Since 2019, SESAME has advanced, becoming the world’s first large accelerator fully powered by renewable energy (Dec 2019). 

It expands research and fosters regional talent.

CERN’s and SESAME’s message is clear: great scientific challenges demand great cooperation. Science thrives on dialogue, diverse minds, and free idea exchange. Indeed, science genuinely blossoms through diversity.

Yet, this ideal hits a formidable roadblock in Africa. 

African scientists often face a severe resource bind. 

High-tech science needs significant infrastructure, which isn’t always a top spending priority. 

This forces brilliant minds elsewhere, costing the continent vital human capital.

How do we adapt these lessons for Africa’s unique context, as envisioned in that 2019 Paris Talks workshop? 

Annie Black’s session laid out a compelling two-pronged strategy:

  1. A Local Strategy for Africa: Building from the Ground Up, Community by Community.

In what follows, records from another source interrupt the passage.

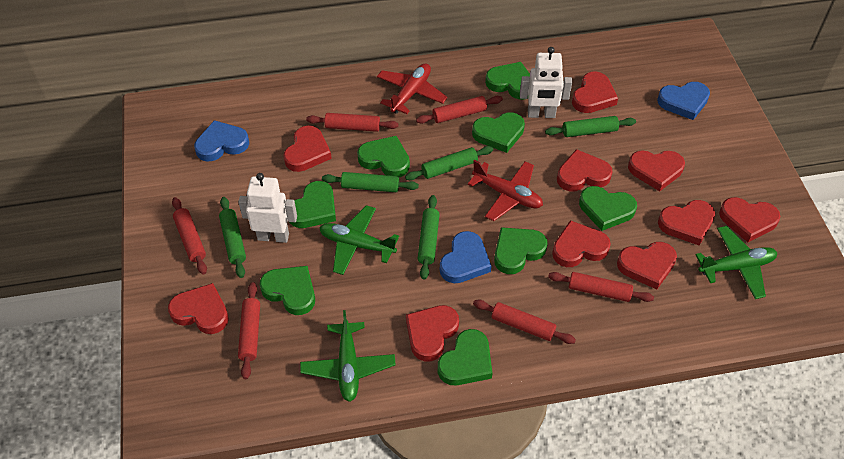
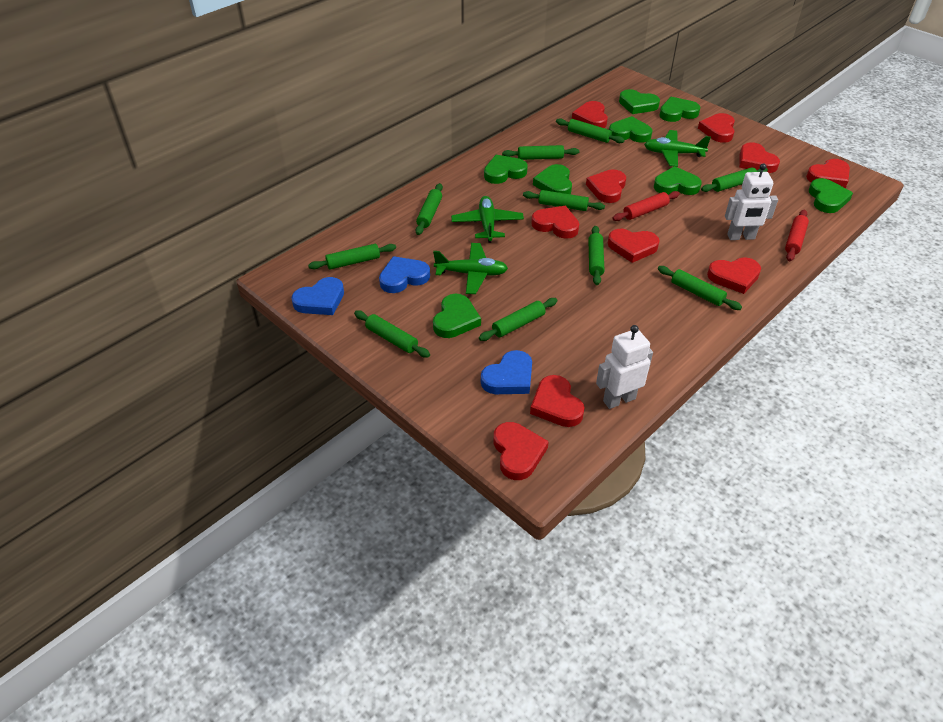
green rolling pin: 5 -> 10
red plane: 2 -> 0
red rolling pin: 6 -> 2

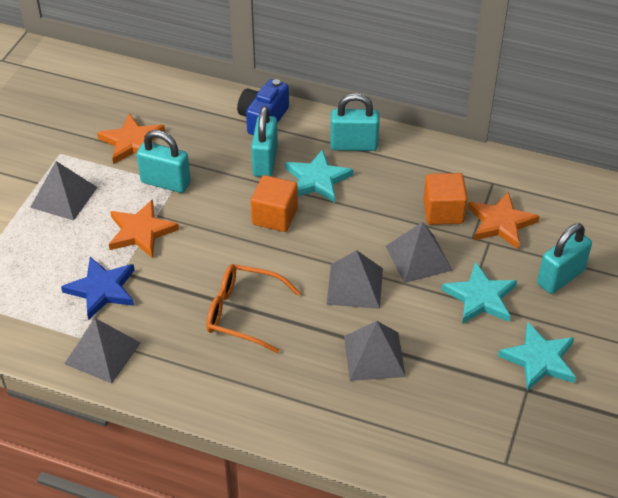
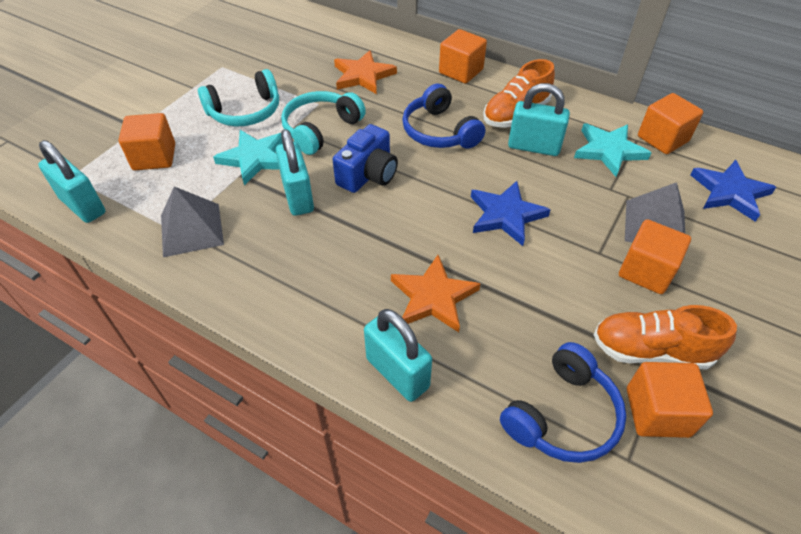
blue headphones: 0 -> 2
blue star: 1 -> 2
grey pyramid: 5 -> 2
orange cube: 2 -> 5
orange glasses: 1 -> 0
orange shoe: 0 -> 2
orange star: 3 -> 2
turquoise headphones: 0 -> 2
turquoise star: 3 -> 2

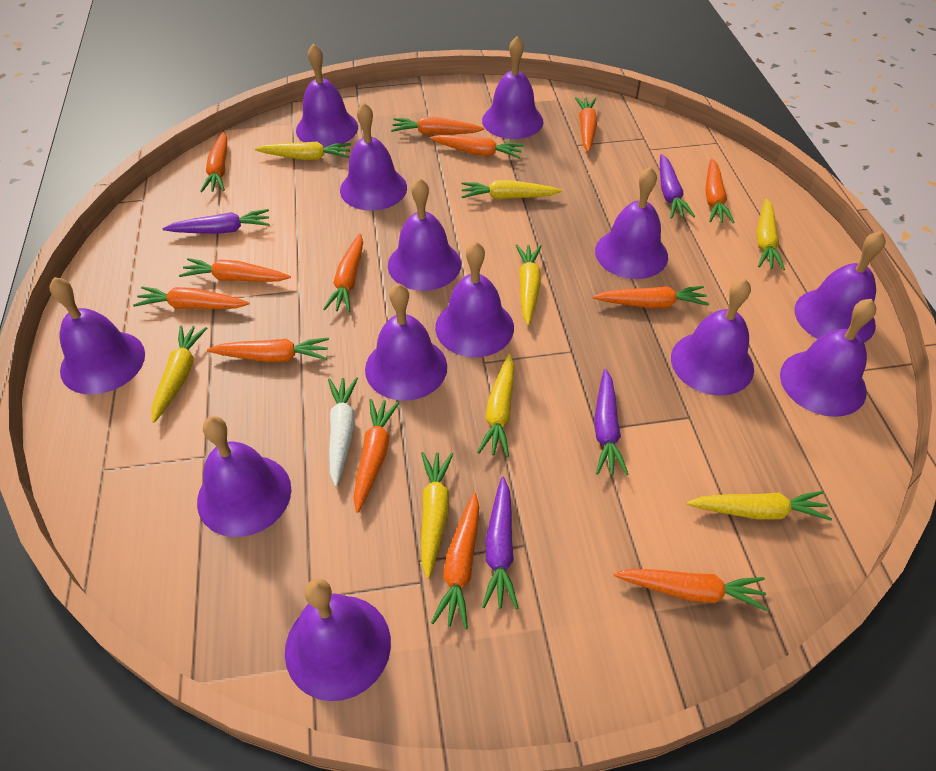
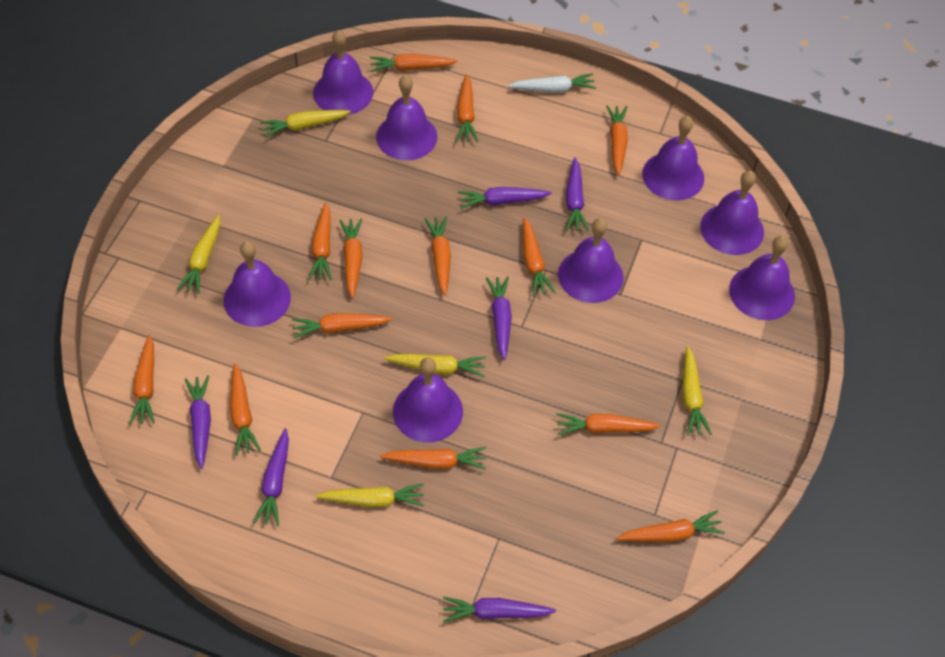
purple bell: 13 -> 8
purple carrot: 4 -> 6
yellow carrot: 8 -> 5

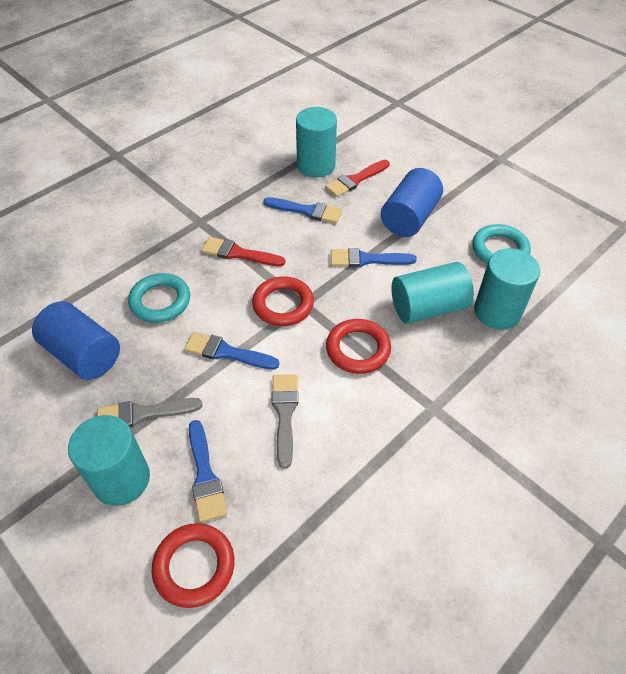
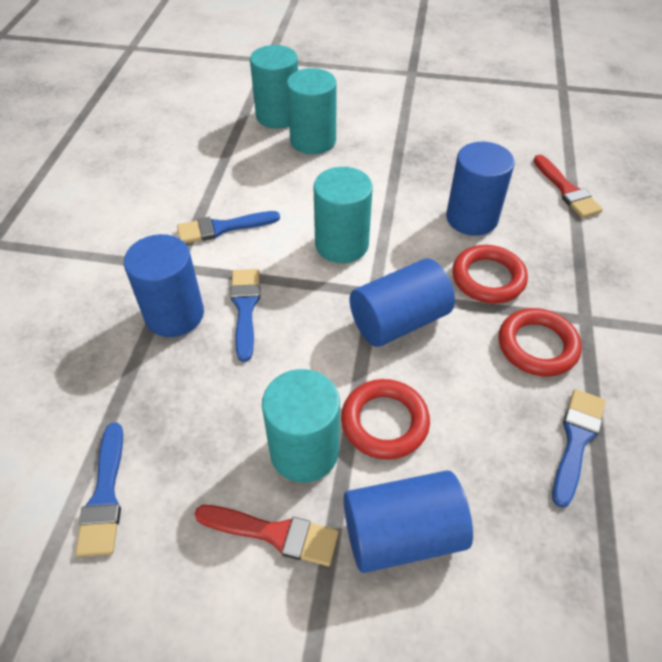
blue cylinder: 2 -> 4
grey brush: 2 -> 0
turquoise ring: 2 -> 0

Africa, astonishingly diverse with 2800 dialects and 3000 cultures, challenges broad initiatives. This strategy emphasizes a localized approach, focusing on foundational needs: education, health, and clean water.

  • Empowering Local Communities: Imagine simple, life-changing local solutions like solar panels for clinics or easily maintained water pumps. These are tools for empowerment. The key: creating training networks for local people.
  • The “Teach One, Teach Many” Model: This thrives on adaptability. Instead of complex systems, the focus is “easy systems to educate on.” One person learns, and then teaches others. It leverages Africa’s strong oral traditions for rapid, culturally sensitive expansion. While budget limits exist, widespread adoption is immense. Initiatives like Science4Peace (S4P) Africa, a partnership between AAS and UNITAR, now actively apply this, strengthening peace via community-level scientific cooperation.
  1. An Infrastructure Strategy: Unifying for Climate Resilience Through Meteorology.

Beyond local needs, some challenges demand continent-wide effort. This strategy focuses on a high-impact, single-focus project: Meteorology.

  • A Lifeline of Information: Climate change is a daily reality for Africa, impacting livelihoods via droughts, floods, and storms. The WMO, in its May 2025 reports, confirms Africa had its warmest decade on record, with extreme weather worsening hunger and insecurity. North Africa warms fastest. Imagine robust meteorological infrastructure across the continent, collecting precise data.
  • A Continent-Wide Early Warning System: Objective: provide all 54 African countries with accurate climate information and crucial predictions. This means vital early warnings for farmers, alerts for disasters, and guidance for governments. Since 2019, many African nations embraced digital transformation for forecasts. The WMO’s 2025 report urges continued investment in digital infrastructure for full integration. Such unified systems are crucial for helping populations adapt to increasingly severe climate phenomena.
  • Bridging Divides for Survival: This project’s scale demands deep cooperation, fostering inclusion and stakeholder independence. While budget remains a hurdle, the opportunity is immense: a single focus on climate information directly helps populations prepare and adapt. This shared imperative can be a powerful catalyst for unprecedented scientific and political cooperation.

Science: The Ultimate Architect of Peace and Progress.

This particular 2019 Paris Talks workshop, guided by Annie Black at UNESCO, underscored a profound truth: science is more than discovery; it is a powerful architect of peace. Just as CERN rebuilt bridges and SESAME unites nations, targeted scientific cooperation can unlock immense potential in Africa and beyond. It’s a compelling call to move beyond geopolitical divides and invest in shared scientific goals that benefit all humanity. 

Africa’s future – and indeed, our planet’s – may well depend on embracing science not just as a problem-solver, but as a genuine bridge-builder, fostering dialogue, empowering communities, and building a shared vision for a more peaceful and prosperous world.